Finally, we compute the evolution of the size of the largest connected component (LCC) when removing a given fraction of top-ranked nodes using the various community-aware centrality measures. Figure 13 illustrates the general trend observed in two networks (EU Airlines and DeezerEU). According to the LCC, Modularity Vitality performs poorly in dismantling the network in both cases. In contrast, considering a diffusion process based on the SIR model (Fig. 6), Modularity Vitality results in the highest epidemic outbreak once a specific fraction of initially infected nodes is reached. One should be cautious when looking at these results, which may seem contradictory. Remember that the LCC is a conservative upper bound corresponding to the worst-case scenario with no information about the diffusion process. In this situation, strategies targeting bridges such as Community-based Mediator or nodes embedded in the large communities using Community-based Centrality are more suitable strategies for efficient network dismantling.

Remember that Modularity Vitality targets hubs in small communities in priority because they induce the highest variation of modularity. The largest communities are affected in the SIR diffusion process when the fraction of initially infected nodes is high enough. However, the size of the LCC is barely affected compared to the other measures prioritizing bridges. Consequently, as the most prominent communities are not involved in the early stage of the infection process, the size of the LCC remains significant even if the epidemic diffusion is contained. Note that if Modularity Vitality uses the bridges-first ranking scheme, networks may disintegrate much quicker (Magelinski et al. 2021). These results demonstrate that one should be cautious in using the LCC to compare the performance of centrality measures. If the diffusion process is known, one should use it for a more realistic investigation.

7 Conclusion

Identifying influential nodes in a network has always attracted scientists due to its broad theoretical and applicative dimensions. Several previous studies investigate the relations between classical centrality measures. In contrast, this work focuses on the interplay between popular community-aware centrality measures using real-world networks from various domains and diverse topological characteristics.

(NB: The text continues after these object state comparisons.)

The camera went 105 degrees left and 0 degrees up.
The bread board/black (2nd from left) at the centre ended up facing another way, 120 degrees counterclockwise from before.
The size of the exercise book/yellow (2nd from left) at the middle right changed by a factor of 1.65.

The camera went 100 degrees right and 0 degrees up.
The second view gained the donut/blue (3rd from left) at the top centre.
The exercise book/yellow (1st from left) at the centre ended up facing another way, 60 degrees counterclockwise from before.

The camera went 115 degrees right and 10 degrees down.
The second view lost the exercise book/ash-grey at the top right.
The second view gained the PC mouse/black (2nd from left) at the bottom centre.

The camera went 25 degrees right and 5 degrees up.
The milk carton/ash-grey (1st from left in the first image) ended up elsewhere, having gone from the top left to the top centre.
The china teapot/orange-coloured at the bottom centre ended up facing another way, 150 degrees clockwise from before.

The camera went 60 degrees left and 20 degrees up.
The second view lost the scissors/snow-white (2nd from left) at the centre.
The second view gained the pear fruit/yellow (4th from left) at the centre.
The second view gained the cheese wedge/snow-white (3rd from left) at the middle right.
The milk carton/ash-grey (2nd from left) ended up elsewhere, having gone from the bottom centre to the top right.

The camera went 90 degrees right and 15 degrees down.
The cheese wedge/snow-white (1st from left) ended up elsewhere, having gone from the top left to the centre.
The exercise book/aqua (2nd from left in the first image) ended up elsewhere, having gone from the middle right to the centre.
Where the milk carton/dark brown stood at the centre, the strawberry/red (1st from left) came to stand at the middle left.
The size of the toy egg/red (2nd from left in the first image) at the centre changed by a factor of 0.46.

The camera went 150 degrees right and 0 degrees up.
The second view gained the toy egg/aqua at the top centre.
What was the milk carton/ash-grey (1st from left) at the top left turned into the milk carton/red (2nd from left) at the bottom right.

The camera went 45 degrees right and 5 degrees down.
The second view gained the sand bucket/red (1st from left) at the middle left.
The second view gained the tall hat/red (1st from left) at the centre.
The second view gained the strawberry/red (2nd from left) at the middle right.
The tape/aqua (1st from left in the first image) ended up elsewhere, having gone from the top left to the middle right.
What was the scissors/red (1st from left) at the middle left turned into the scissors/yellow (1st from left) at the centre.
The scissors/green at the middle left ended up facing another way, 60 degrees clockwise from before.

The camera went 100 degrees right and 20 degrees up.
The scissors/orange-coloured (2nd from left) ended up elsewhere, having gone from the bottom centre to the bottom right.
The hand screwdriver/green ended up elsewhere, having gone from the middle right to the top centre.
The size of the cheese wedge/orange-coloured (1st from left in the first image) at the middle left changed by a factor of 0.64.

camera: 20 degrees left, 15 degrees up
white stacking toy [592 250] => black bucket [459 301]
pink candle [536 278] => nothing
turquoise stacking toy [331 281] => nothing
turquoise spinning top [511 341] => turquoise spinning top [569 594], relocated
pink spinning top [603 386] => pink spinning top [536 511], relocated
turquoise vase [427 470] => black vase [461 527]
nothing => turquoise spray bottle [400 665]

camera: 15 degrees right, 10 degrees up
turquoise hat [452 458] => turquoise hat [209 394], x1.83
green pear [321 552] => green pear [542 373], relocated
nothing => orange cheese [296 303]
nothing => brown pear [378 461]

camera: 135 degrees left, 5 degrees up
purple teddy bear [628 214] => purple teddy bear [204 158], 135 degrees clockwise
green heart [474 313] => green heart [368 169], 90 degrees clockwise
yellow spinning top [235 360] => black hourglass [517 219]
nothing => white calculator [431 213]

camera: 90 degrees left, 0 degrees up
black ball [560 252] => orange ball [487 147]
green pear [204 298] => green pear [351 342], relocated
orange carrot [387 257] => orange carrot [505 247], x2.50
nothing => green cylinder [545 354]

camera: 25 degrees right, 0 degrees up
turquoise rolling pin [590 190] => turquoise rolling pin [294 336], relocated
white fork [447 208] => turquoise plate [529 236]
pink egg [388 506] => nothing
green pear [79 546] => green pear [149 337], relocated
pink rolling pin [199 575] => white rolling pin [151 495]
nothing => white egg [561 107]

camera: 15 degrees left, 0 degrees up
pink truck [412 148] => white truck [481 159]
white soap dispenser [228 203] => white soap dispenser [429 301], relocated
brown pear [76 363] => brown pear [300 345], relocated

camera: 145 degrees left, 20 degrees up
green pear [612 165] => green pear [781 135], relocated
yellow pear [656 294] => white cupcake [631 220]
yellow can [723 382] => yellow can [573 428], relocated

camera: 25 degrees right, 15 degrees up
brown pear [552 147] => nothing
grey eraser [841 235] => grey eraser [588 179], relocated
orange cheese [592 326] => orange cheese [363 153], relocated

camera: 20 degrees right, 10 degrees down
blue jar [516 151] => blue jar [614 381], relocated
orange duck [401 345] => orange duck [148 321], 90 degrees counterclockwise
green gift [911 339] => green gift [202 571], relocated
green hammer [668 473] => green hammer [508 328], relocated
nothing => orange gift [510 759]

Results show that the correlation between the community-aware centrality measures ranges from negative to positive. Modularity Vitality exhibits low negative correlation values with the other community-aware centrality measures. It differs from the others mainly because it is a signed centrality. Furthermore, it explicitly targets hubs. The other community-aware centrality measures target bridges or hubs and bridges simultaneously. Their correlation is positive. It generally ranges from weak positive to medium positive values. The community structure strength affects the correlation pattern. The stronger the community structure strength, the lower the correlation. Conversely, networks with weak community structures exhibit higher correlation.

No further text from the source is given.